Recognising when I need self love.
I have lost count of the number of times I have found myself bent over a snoring child, in the darkness of a quiet bedroom, showering her face with butterfly kisses while tears stream down my face. My heart filled with regret after a day that I have been overly negative or critical; nagged, berated and yelled too much. I make heartfelt promises to be a better mom tomorrow and beg for her understanding and forgiveness. My child stirs. I accept this as an acknowledgement that she has heard my confession. I sit on the floor, in silence, as the weight of guilt lifts gradually from my aching shoulders. Eventually I get up, walk away slowly and close the door behind me, gently.
I don’t always have great days. It is especially on these exhausted evenings that I am reminded about balancing my passion with personal limits. While it is tempting for the mind to allow thoughts of self-pity or spin convoluted excuses, I will usually put aside all non-essential tasks and spend time with me. I have learnt to recognise that when I have given too much of myself, my spirit is not in equilibrium. I react explosively; I lack patience and speak hurtful words. Yet feel awful guilt afterwards.

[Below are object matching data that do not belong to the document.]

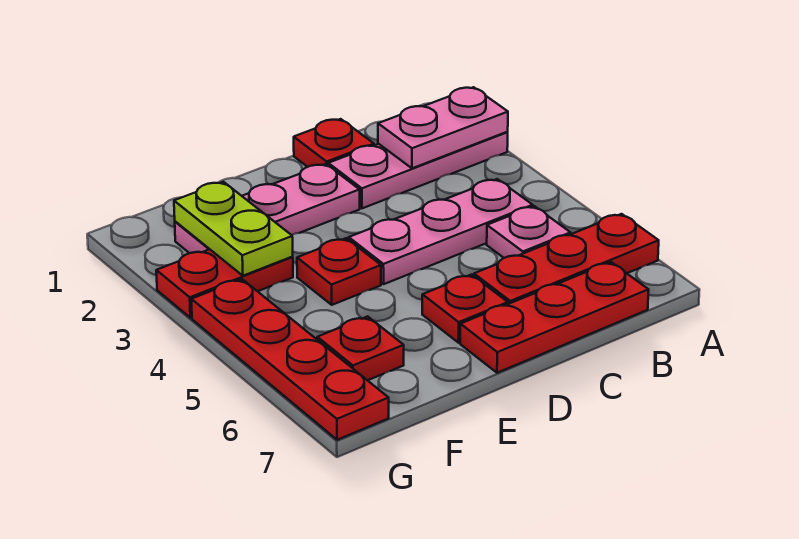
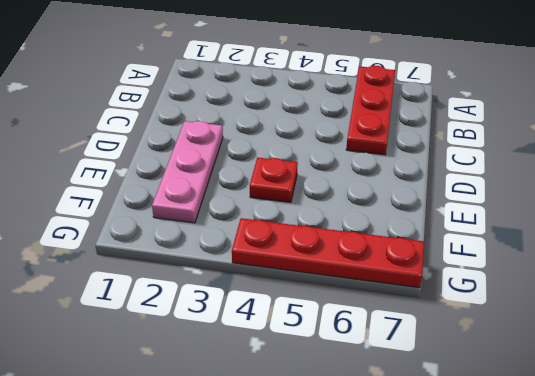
none -> pink plate A2:C2 level 1
none -> pink plate B4:D4 level 1
none -> pink plate B5 level 1

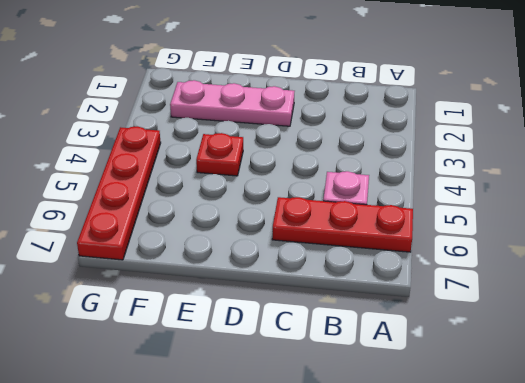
none -> pink plate A2:C2 level 1
none -> pink plate B4:D4 level 1
none -> red plate B7:D7 level 1

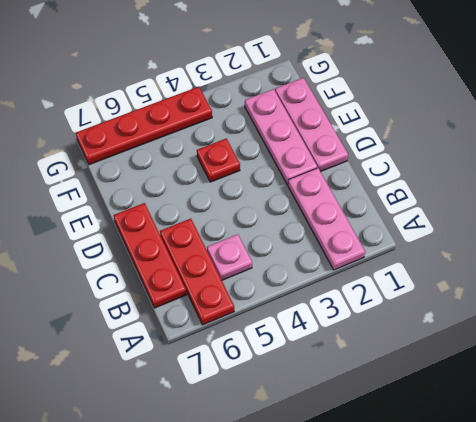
pink plate D1:F1 level 1 -> pink plate B4:D4 level 1
none -> red plate C1 level 1
none -> red plate D6 level 1
none -> red plate F3:G3 level 1

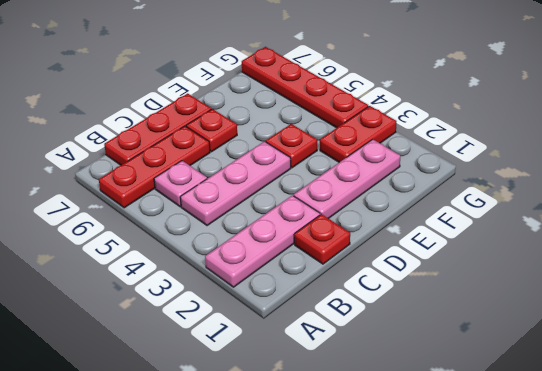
none -> red plate F6 level 1
none -> pink plate A2:B2 level 2
none -> lime plate F2:F3 level 2

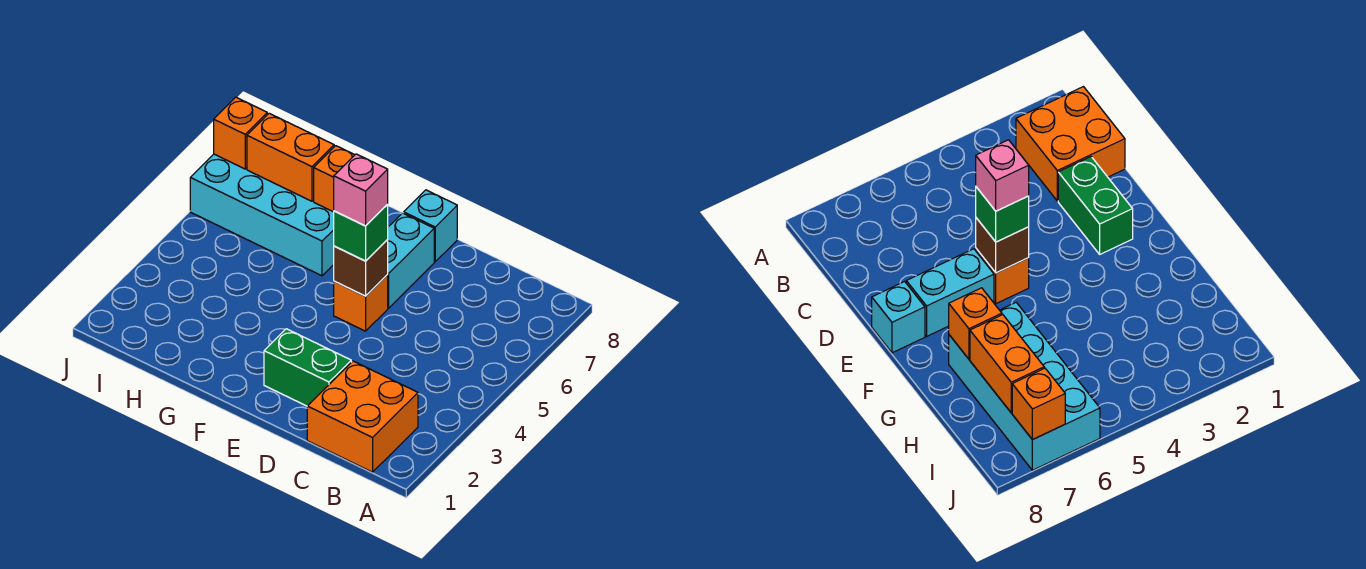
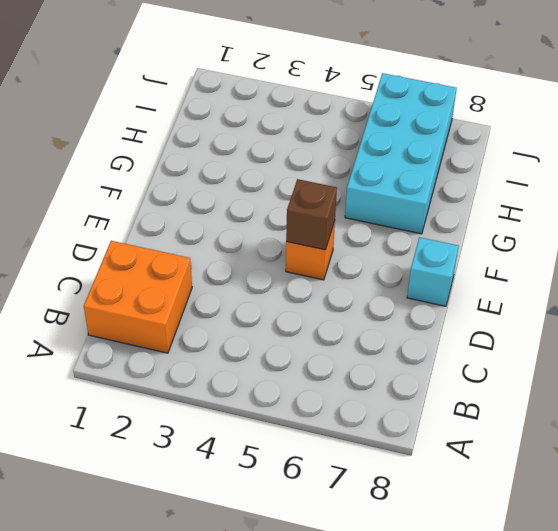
none -> green brick D2:E2 level 1
none -> cyan brick E6:E7 level 1
none -> orange brick G7 level 2

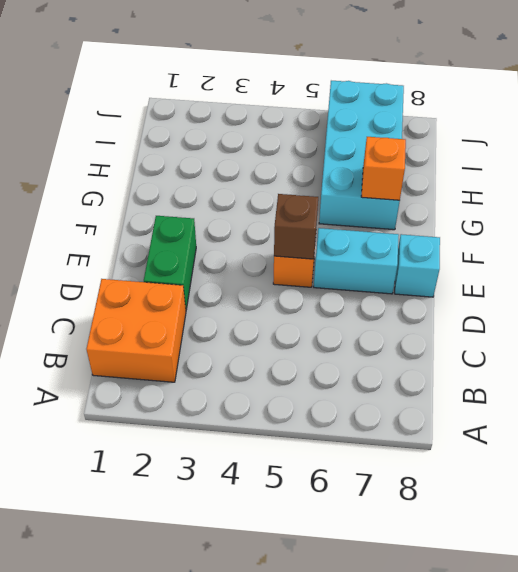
none -> orange brick H7:I7 level 2
none -> orange brick J7 level 2
none -> green brick E5 level 3

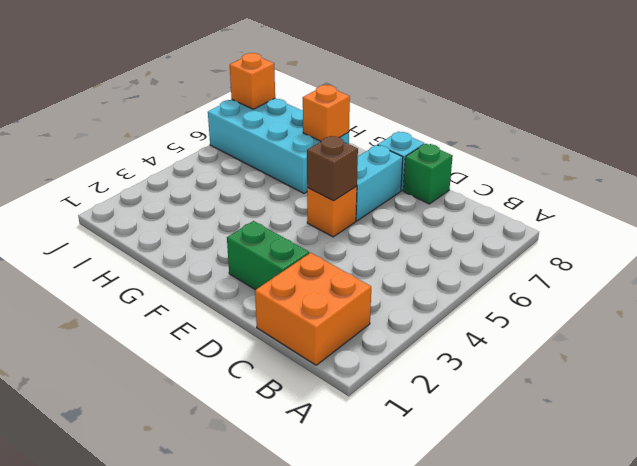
green brick D8 level 1 -> green brick E5 level 3
none -> orange brick H7:I7 level 2
none -> pink brick E5 level 4

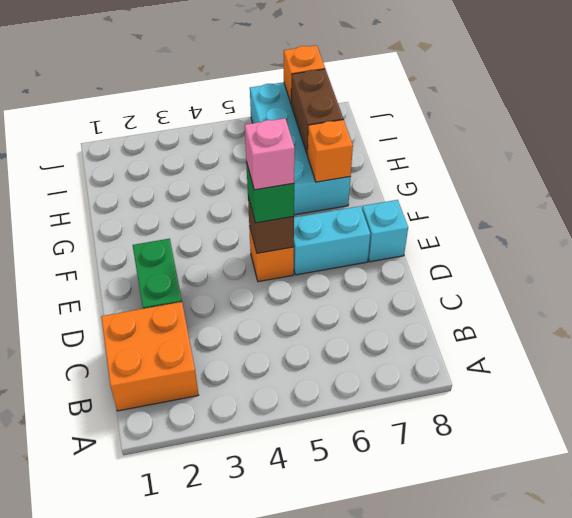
brown brick H7:I7 level 2 -> orange brick H7:I7 level 2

It is time for some self-love. I may take a warm bath, sing my heart out to some great music or a lose myself in a good book, apply a luxurious face mask or start writing. On some evenings, I sit in meditation to bring myself back to my center. I allow thoughts to come and go, try hard not to dwell on them or pass judgement. When an emotion is reluctant to leave, I sit with it and feel deeper into it. Messages, images and physical reactions that occur during such quiet sitting cannot always be rationally understood but our spirit heals nonetheless.
Life is as much a journey of detachment and healing as it is of unconditional love.